Возвращаюсь к нашему повествованию. Не знаю, в чем тут дело, но замысел — изобразить Болта фигурой трагической — трещит. Сопротивляется Цесариум этой роли. Что же Андрис молчит в ответ на все тирады Болта, не опровергает, не разрушает ею аргументы сколько их там, пять, шесть? Или сказать нечего? Да разве решишь литературной пикировкой, какие средства нравственны для достижения цели, какие — нет, пусть нравственность самой цели не вызывает сомнений? С одной стороны, салтыков-щедринское: «Не может быть, чтоб мерзавец стоял на правильной стезе. Мерзавец он на всякой стезе мерзавец». А с другой — претит ли насилие натуре человека, коль милость, жалость к насильнику, злодею так естественна, что отказаться от нее — значит обеднеть духовно. Ты, помню, говорил, что твоей Анне тоже жаль Морвеля с рвущимися внутренностями и свистящим дыханием и немецких пленных, ведомых под градом плевков. Астафьевский гнилозубый уголовник избивал, обирал, принуждал к сожительству несчастную старуху, а она бросилась отбивать его у милиции. О, жалость — великая черта народа! А разве не стоит жалости, пусть чуть брезгливой, старик из бывшей лагерной охраны, в юности обманутый, развращенный и натравленный на собственных сограждан, отличавшихся от него ну, разве более тонкой культурой да, быть может, большей откровенностью и совестливостью? Сотни километров гнала по тундре лагерника-беглеца банда таких же, как он, а настигнув, убивала и — не тащить же труп — отрубала кисти рук для отчета перед начальством. Сколько их, безруких трупов, осталось брошенными в холодной пустыне! Старика же жаль. Хотя жесткие мы стали. Не очень-то и подобьешь на чувства! А что говорит разум? Как там наш рассудок? Не трещит? О, иногда он берет свое, старозаветное — око за око. Кровь за кровь. И тогда — казнь карателя-полицая через сорок с лишним лет. Никто не забыт, ничто не забыто.

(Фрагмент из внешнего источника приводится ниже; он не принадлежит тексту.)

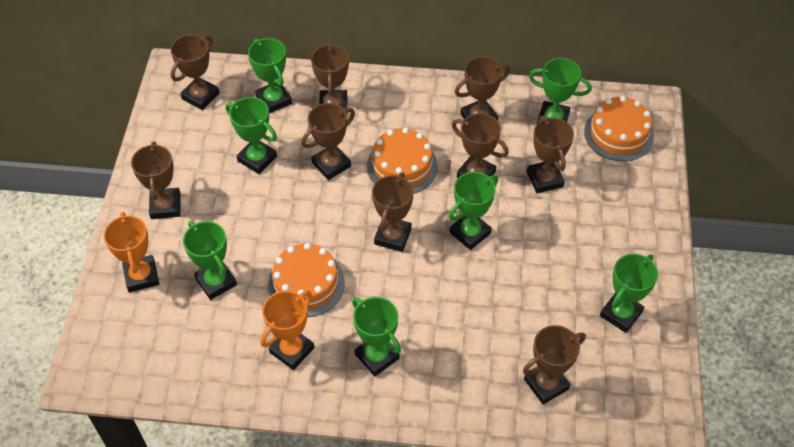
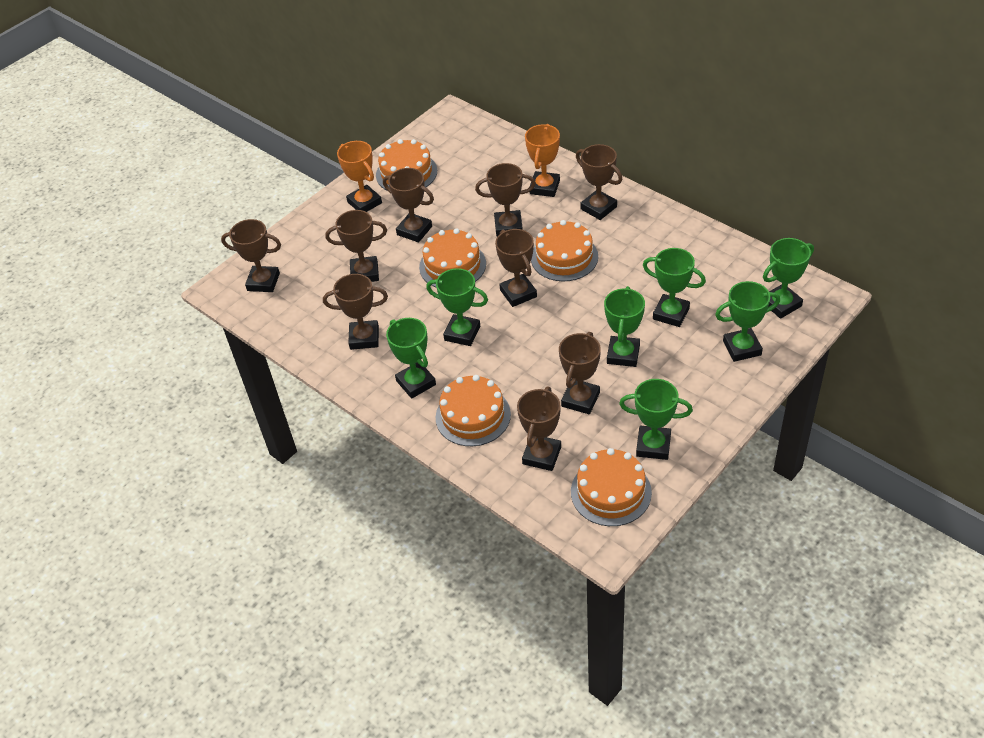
orange cake: 3 -> 5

Европейская рассудочность века просвещения ну никак не ложится на русскую традицию, а потому стрекоза и муравей, если чуть вдуматься, являют нам модель чудовищных взаимоотношений — чудовищных для людей, не считающих слово «милосердие» пустым звуком. Уродливость басенной морали настолько очевидна, что миллионы школьников (а кто, кроме школьников, читает нынче великого баснописца?), покорно отбарабанив текст, не впускают в свое сознание смысл. Да и можно ли? Детям, к счастью, свойственно отталкивать условные схемы и наглядно проигрывать предлагаемые сюжеты. Хмурое, помертвелое небо. Осенний ветер, дождь срывается. Легкое платье — плясунья ведь! — обленило тонконогую фигуру. Голодно, зябко. Она стучит в окошко приземистого, ладно сложенного дома, откуда веет теплом и сытым запахом щей. «Ну, чего тебе? — спрашивает хозяин, отворив окно. — Да скорее говори, избу выстудишь, дров не напасешься». — «Мне бы, — робеет артистка, — поесть и согреться». «Много вас тут ходит, дармоедов, голь перекатная. Чеши, пока собак не спустил!» И хрясь — захлопнул окошко.

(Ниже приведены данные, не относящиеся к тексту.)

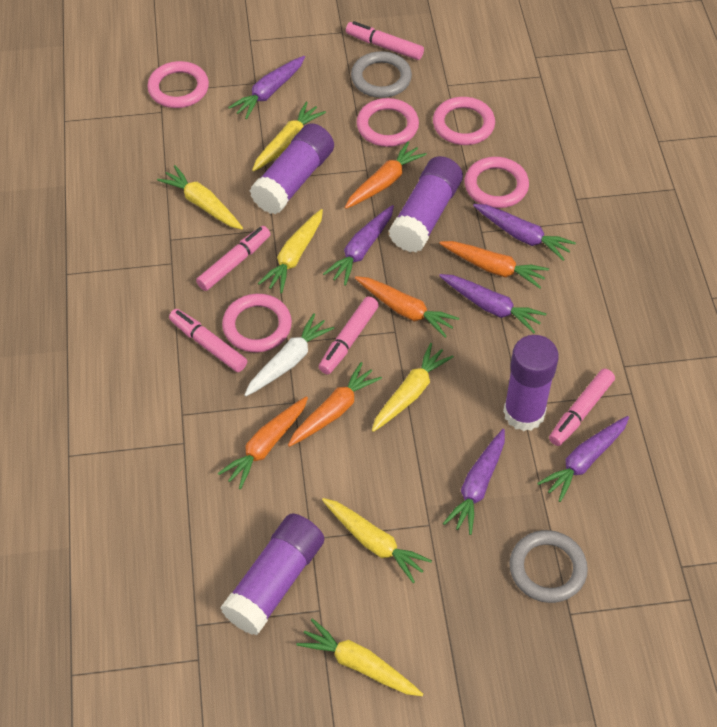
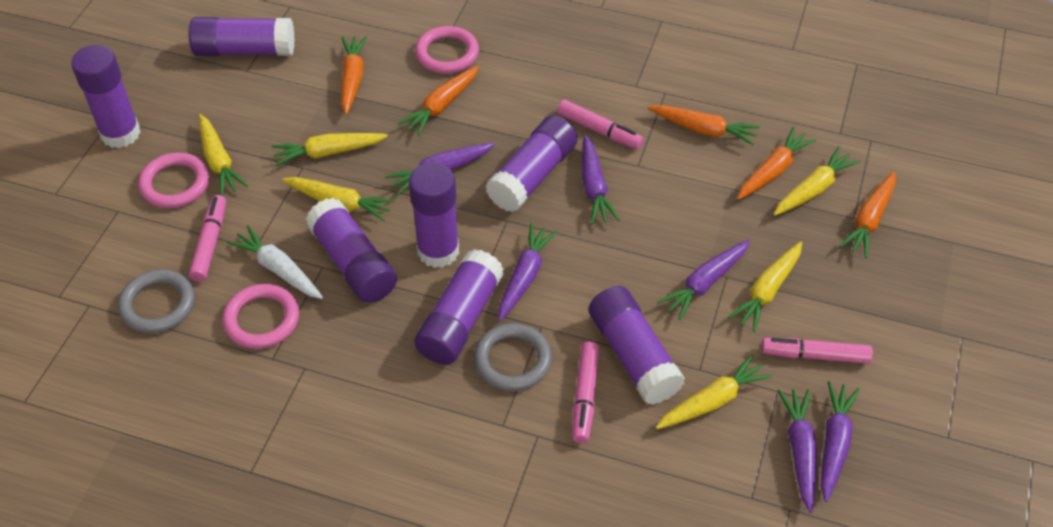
pink marker: 5 -> 4
pink ring: 5 -> 3
purple glue stick: 4 -> 7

Гони прочь существо, просящее о помощи, если его образ жизни не соответствует твоему идеалу, сколь бы он ни был узок, пошл, туп.

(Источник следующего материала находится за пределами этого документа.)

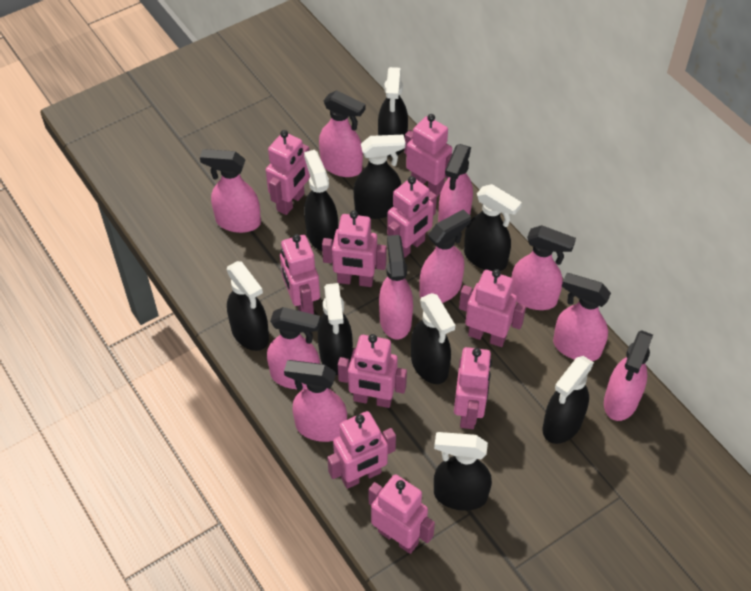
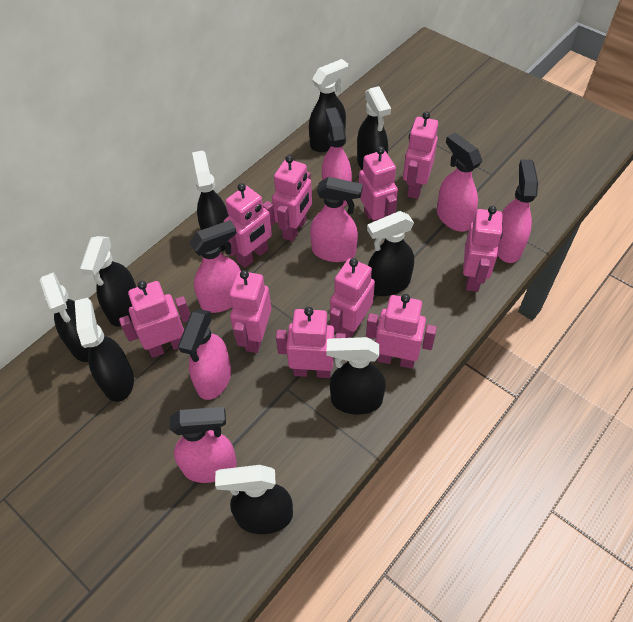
pink spray bottle: 10 -> 7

Однако, как сказал Иисус Иуде, что делаешь, делай скорее. Посему незамедлительно следует открываемая рекомендованными тобою словами
Судьба обрушивается на человека подобно слепому верблюду.
Рервик пристально глядел на Салиму. Четыре луны, взошедшие на небосводе, не оставили никаких сомнений, на какой планете нашел убежище Болт со товарищи. Даже такой астрономический невежда, как Рервик, не мог ошибиться. Но зачем этот корвет, этот полет? Зачем?.. И сразу же явились ответы на громоздившиеся в кучу вопросы. И все становилось на свое место. Малочисленность людей, скудность быта, боязнь, что Рервик увидит открытое небо.
— Так вот почему…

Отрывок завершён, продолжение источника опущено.